The data comes from a survey of 567 people who self-identify as marijuana industry “senior executives or owners/founders” and further breaks down the industry by business type. And while 17% is a higher percentage of minority executives and owners than corporate America on a whole, there are still some glaring inequalities in the still burgeoning cannabis industry.

Cannabis investing firms, for example, come in at only 12% minority leadership, and when it comes to recreational and medical dispensaries, only 13% are run by people of color. Conversely, almost 25% of wholesale cultivation businesses are led by minority executives.

In an attempt to add more diversity to the industry, local governments and advocacy groups in legal weed states are pushing racial equity provisions and business incentives for the communities that have been hit hardest by America’s continually failing war on drugs. 

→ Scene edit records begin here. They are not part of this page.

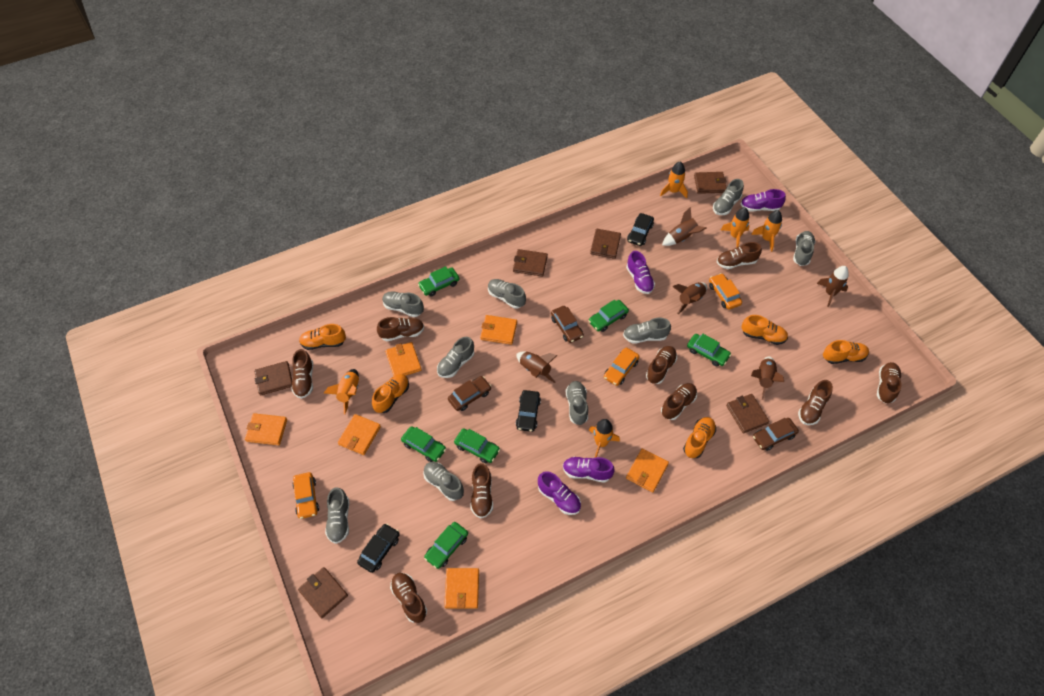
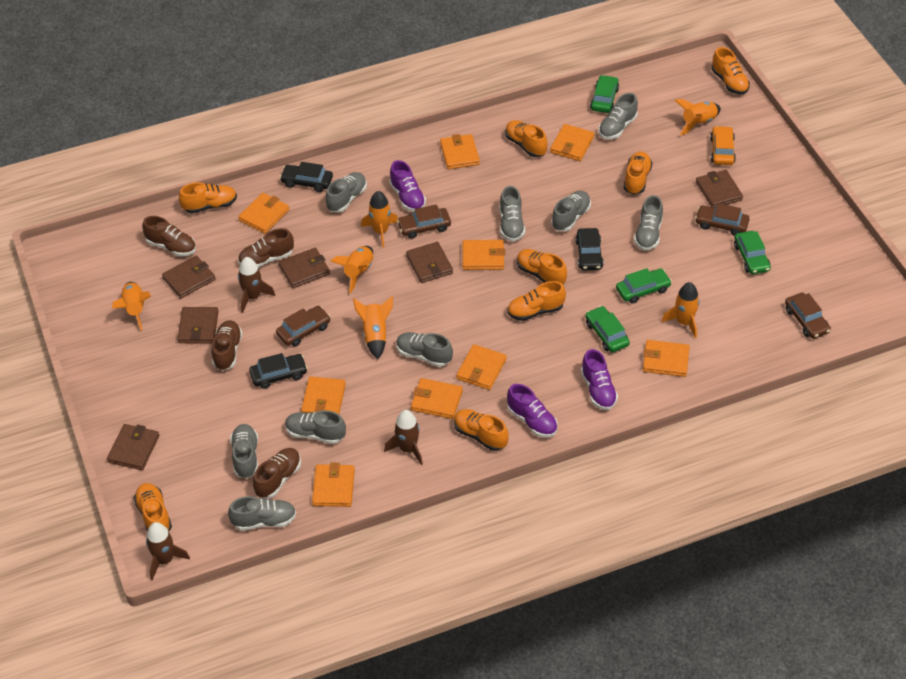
brown car: 3 -> 4
brown rocket: 5 -> 3
brown shoe: 9 -> 4
green car: 6 -> 4
orange car: 3 -> 1
orange rocket: 5 -> 6
orange shoe: 5 -> 8
orange wallet: 6 -> 9
purple shoe: 4 -> 3

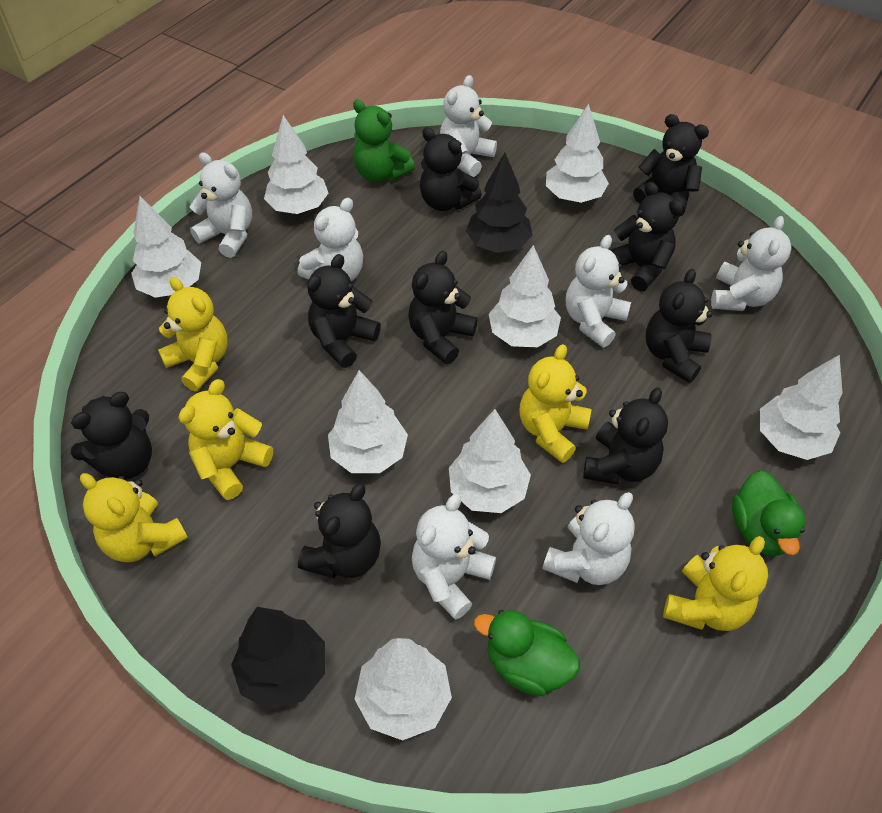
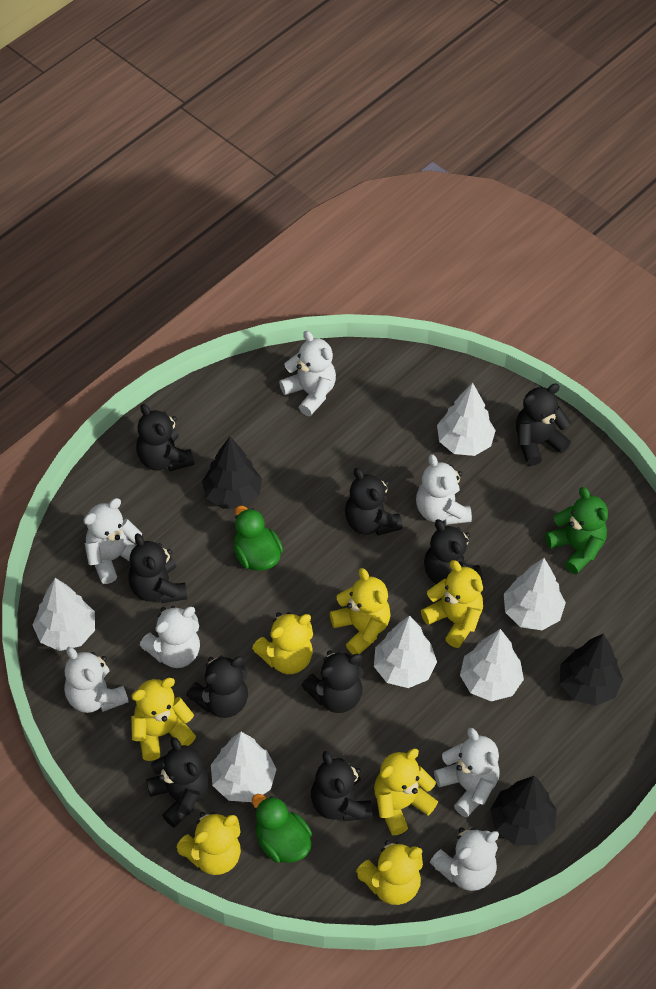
black tree: 2 -> 3
white tree: 8 -> 6
yellow teddy bear: 5 -> 7

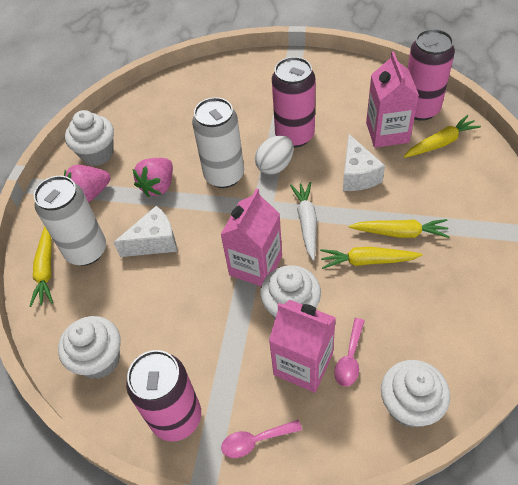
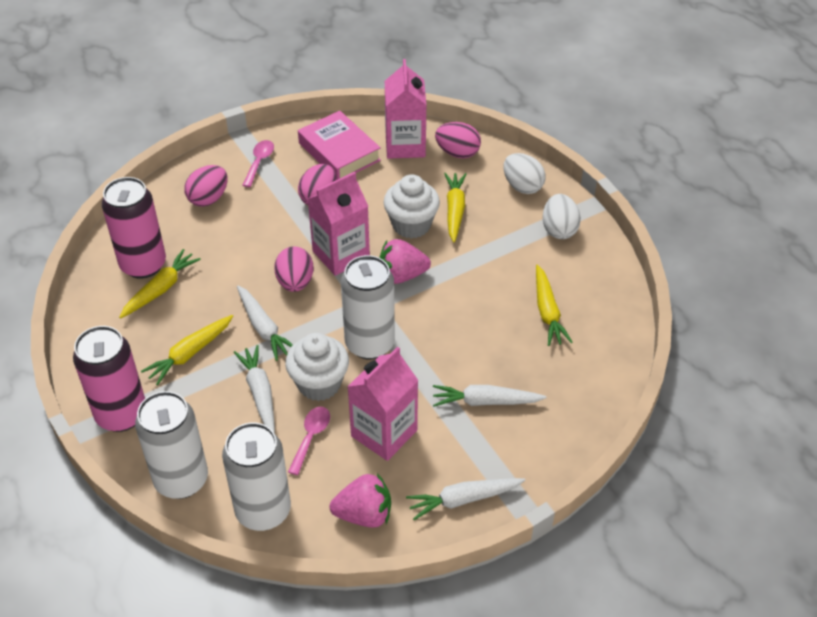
pink book: 0 -> 1
pink can: 3 -> 2
pink egg: 0 -> 4
white can: 2 -> 3
white carrot: 1 -> 4
white cheese: 2 -> 0
white cupcake: 4 -> 2
white egg: 1 -> 2

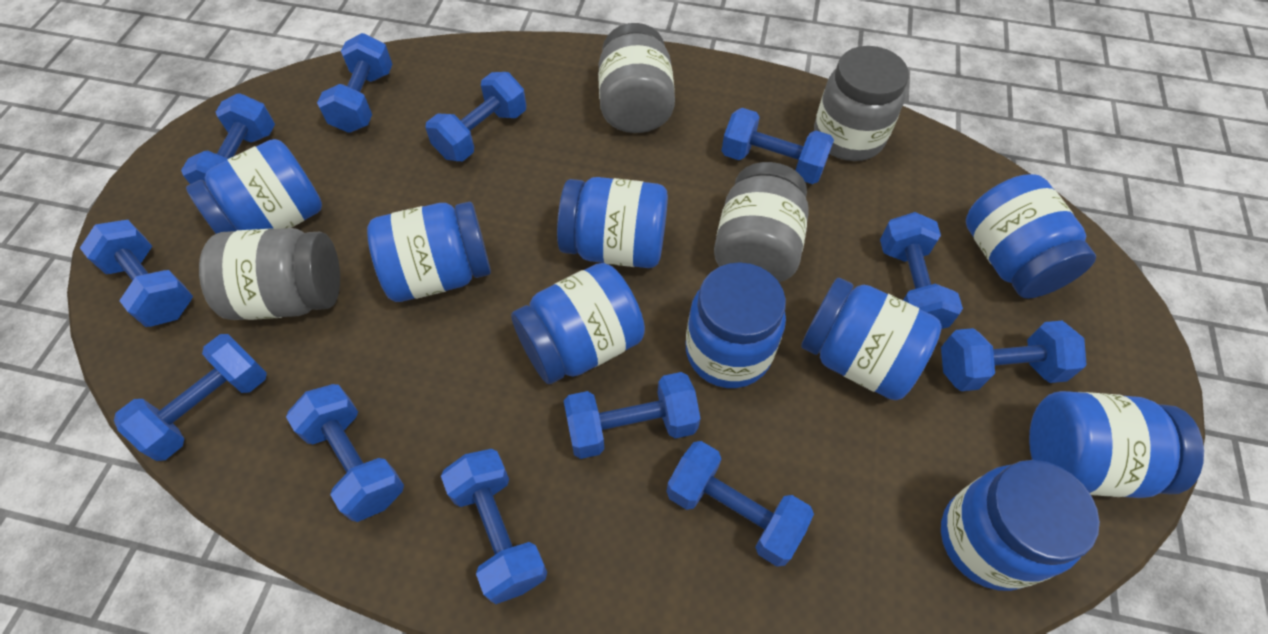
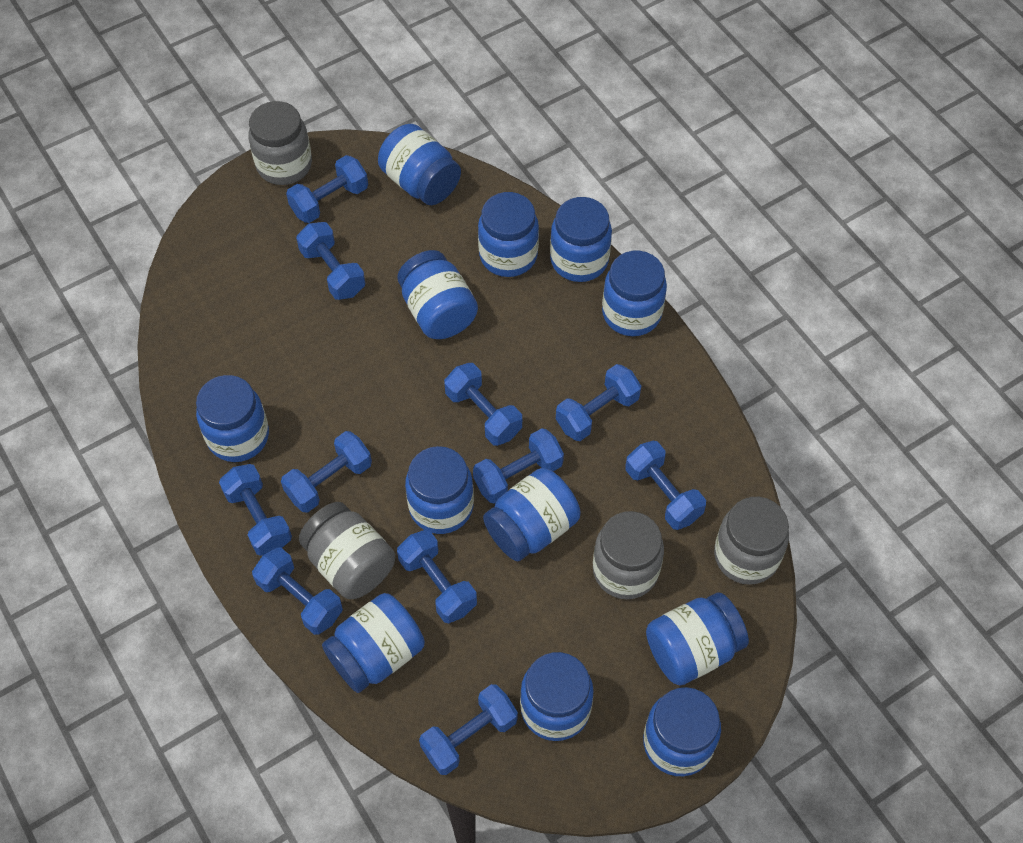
blue dumbbell: 12 -> 11
blue jar: 9 -> 12

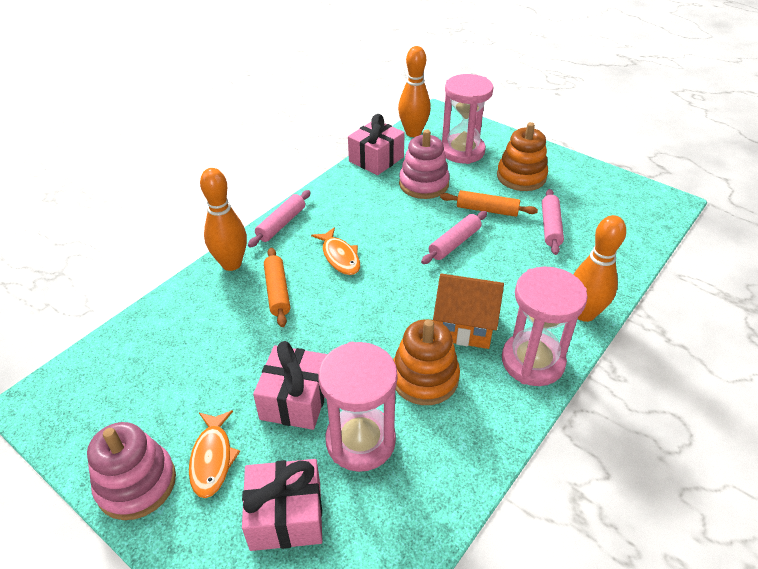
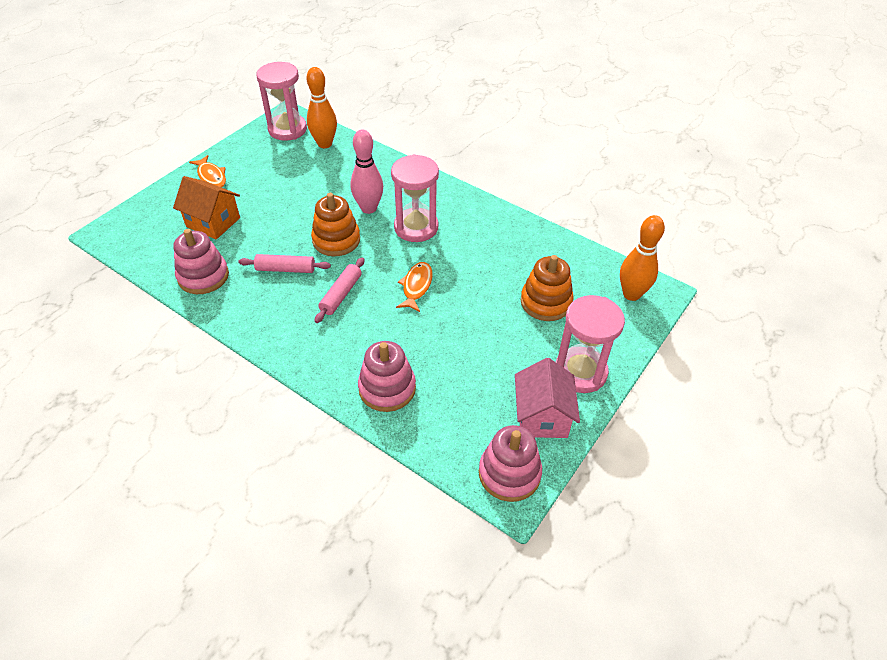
orange bowling pin: 3 -> 2
orange rolling pin: 2 -> 0
pink bowling pin: 0 -> 1
pink gift: 3 -> 0
pink house: 0 -> 1
pink rolling pin: 3 -> 2
pink stacking toy: 2 -> 3

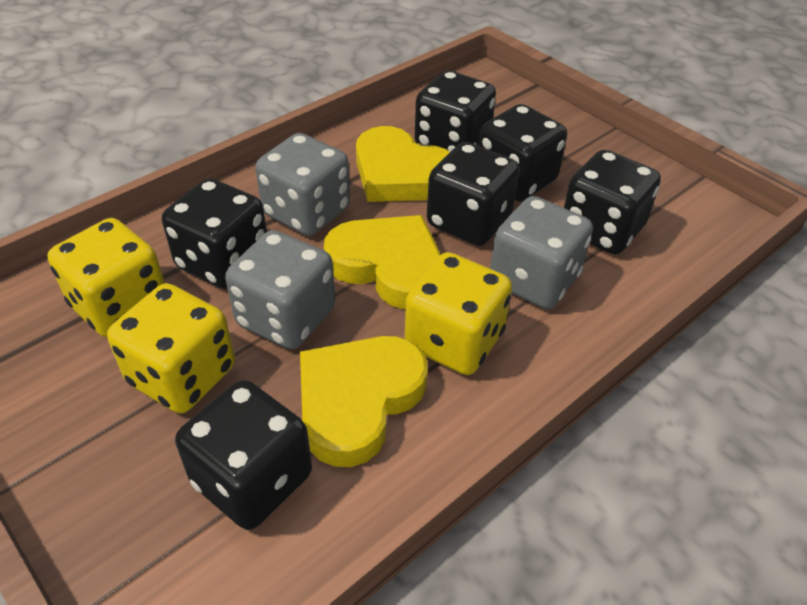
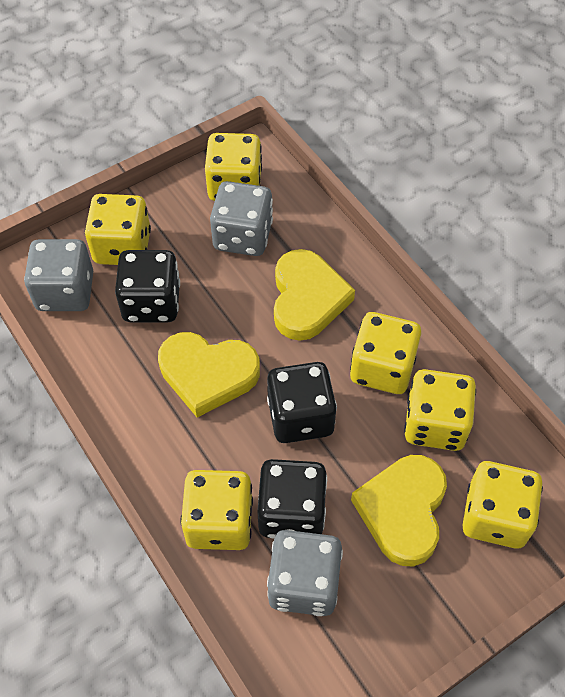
black dice: 6 -> 3
yellow dice: 3 -> 6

Oakland, California is doing their part by setting aside half of the city’s marijuana business licenses for those who have been convicted of cannabis-related crimes; a population that is overwhelmingly made up of black residents. In Maryland, continued lawsuits have made equality considerations a focus in the state’s medical marijuana licensing process.

And while those initiatives are commendable, the issue of diversity in the cannabis industry starts with America’s systemically racist justice system. Only once police stop using marijuana as an excuse to persecute black and brown Americans will we be able to have any semblance of cannabis equality.